A reliable, affordable supply of safe and nutritious infant formula is critical for healthy growth and development of our children. Neuroscience research has shown that 80% of the foundation of a child's brain development occurs in the first 1,000 days of life, which means the first three years of a child's life is critical for a child's health, learning, and executive function. Without access to proper nutrition, babies will face starvation at a formative period of development that will have long-lasting consequences over the course of their lives. Our youngest children are not the only ones particularly vulnerable. Recent estimates have shown that about 2,000 people live with severe metabolic, gastrointestinal, and allergic disorders that require them to rely on formula as a means of survival.

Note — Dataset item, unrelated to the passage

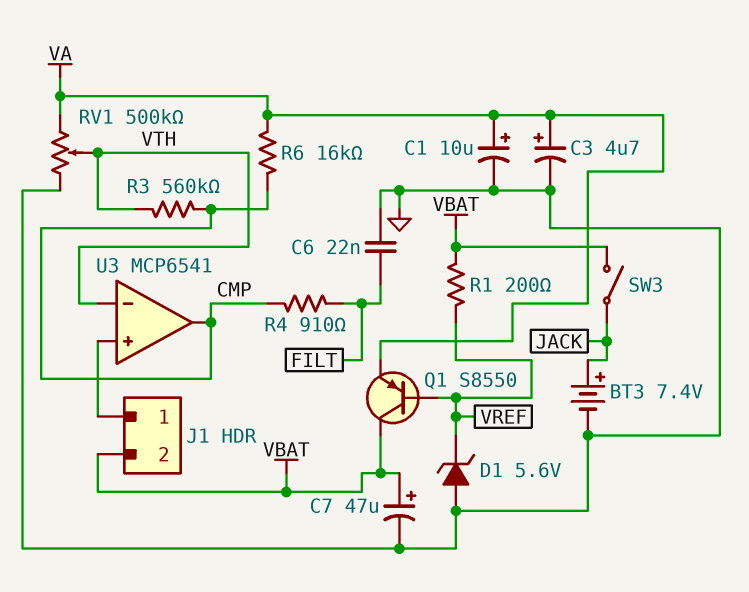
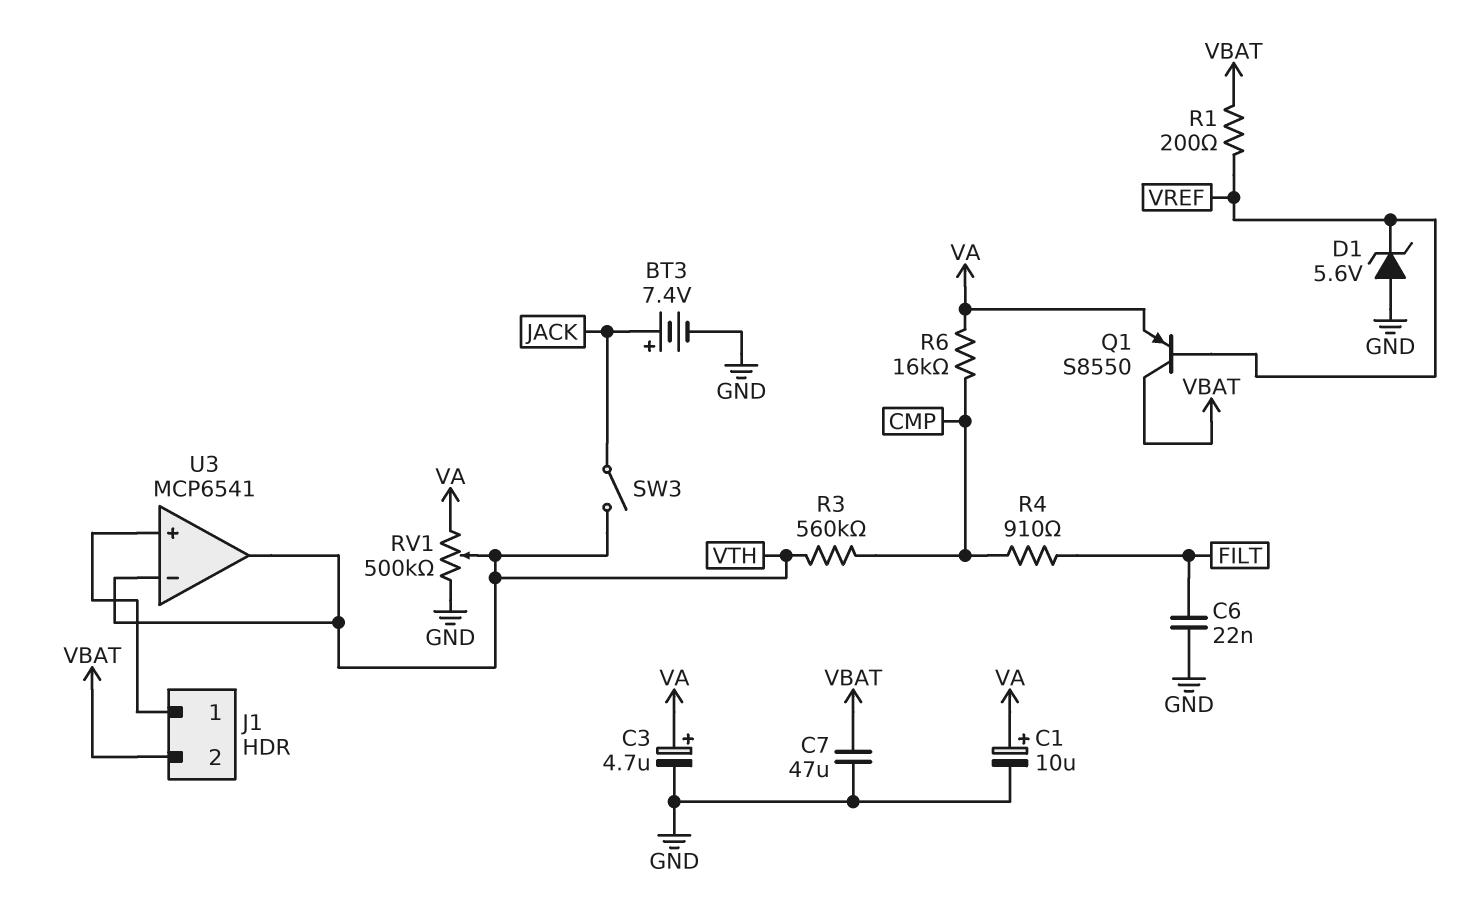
C7: 47uF (plus VBAT, minus GND) -> 47uF (GND, VBAT)
SW3: switch (JACK, VBAT) -> switch (JACK, VTH)
U3 pin out: CMP -> VTH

In the wealthiest nation in the world, a formula shortage is a form of violence that should be absolutely inconceivable.

In addition to calling for executive action, the members of Congress made clear their commitment "to moving urgently on any and all legislative actions to ensure an immediate, short-term response to the infant formula shortage, with transparency and accountability for the actions of Abbott Nutrition and any other manufacturers who have heinously profited from the shortage."

The lawmakers also emphasized the need for "long-term solutions that include more equitable economic planning for critical sectors and supplies, like infant formula, and ensuring such frameworks prioritize a full supply chain public option and other measures to prevent against corporate interests that put profits over people, including our very youngest and most vulnerable."

As Pressley (Mass.) put it, "We have an infant hunger crisis looming and a whole of government response is required."